In this repository, we provide the Jupyter notebook and dataset necessary to replicate the results from our paper:
@inproceedings{Dalmau2023,
author={Dalmau, Ramon and Very, Philippe and Jarry, Gabriel},
booktitle={Proceedings of the 11th OpenSky Symposium},
title={On the Causes and Environmental Impact of Airborne Holdings at Major European Airports},
year={2023},
pages={1--12},
month={October},
address={Toulouse, France}
}
The key resource in this repository is the dataset.csv file (doi:10.5281/zenodo.10032730), which contains the observations required to reproduce the self-training process outlined in the holding-study.ipynb notebook.
This dataset is the result of a meticulous process involving the detection of holdings using the neural network from the traffic
tool, computation of fuel consumption using OpenAP
, grouping holdings by airport and 30-minute intervals, and merging the results with meteorological aerodrome reports (METARs) processed with metafora
and air traffic flow management (ATFM) regulations information. Please note that we've excluded the raw traffic, weather, and ATFM regulations data to protect confidentiality. Furthermore, we've removed the airport and time columns, as the primary objective of this paper was just to demonstrate the potential of the self-training method.
Rest assured, this README contains comprehensive guidance and code examples to assist you in generating the dataset 😄.
We recommend to use Python 3.10 🐍, and to install the libraries in requirements.txt as follows:
pip install -r requirements.txt
We strongly recommend initiating the process by creating a clean conda environment (with Python 3.10). Execute the provided command to install the required libraries. It's crucial to strictly adhere to this procedure, as we will not address issues that arise if these steps are not followed meticulously.

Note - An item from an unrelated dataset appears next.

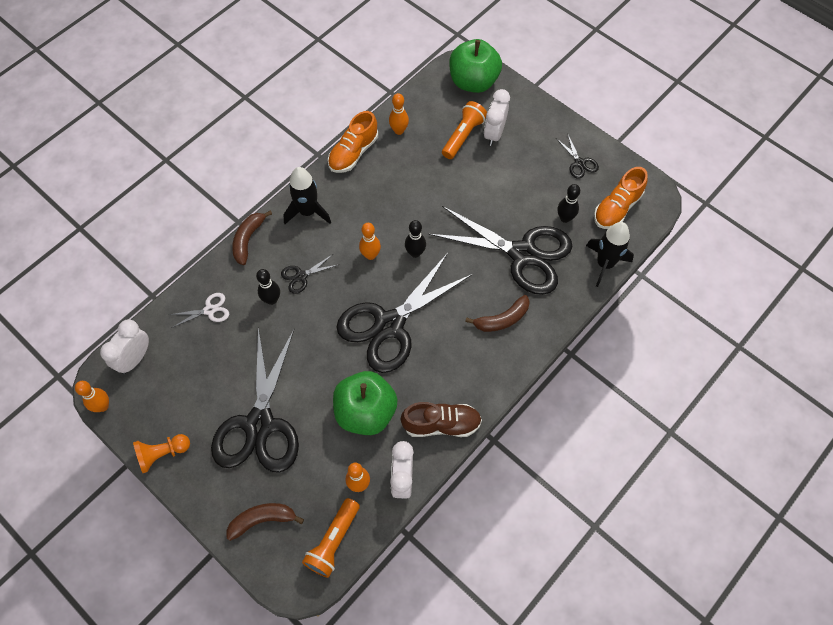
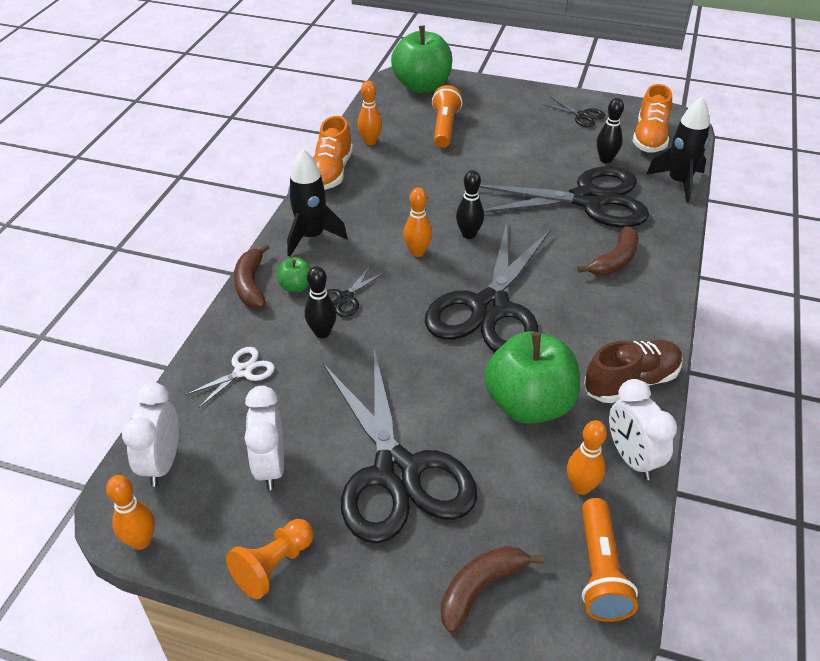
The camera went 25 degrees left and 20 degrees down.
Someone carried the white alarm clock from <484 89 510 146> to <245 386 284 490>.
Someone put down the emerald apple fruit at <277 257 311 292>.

If you intend to detect the holdings, process the weather data, and compute fuel consumption, make sure to install the following additional libraries:
traffic==2.8.1
metafora==1.1.2
openap==1.3
To extract the holding patterns from a Traffic instance, you can utilize the following code:
from traffic.core import Traffic
def get_holdings(traffic: Traffic,
icao: str,
max_workers: int = 4,
max_distance: int = 75,
min_altitude: int = 0) -> Traffic:
"""Returns holdings
Args:
traffic (Traffic): traffic instance
icao (str): ICAO code of the destination airport
max_workers (int): maximum number of workers
max_distance (int): parameter to filter by distance from the airport (in nm)
min_altitude (int): parameter to filter by altitude (in ft)
Returns:
Traffic: holding patterns in the traffic instance
"""
holdings = (traffic.distance(airports[icao])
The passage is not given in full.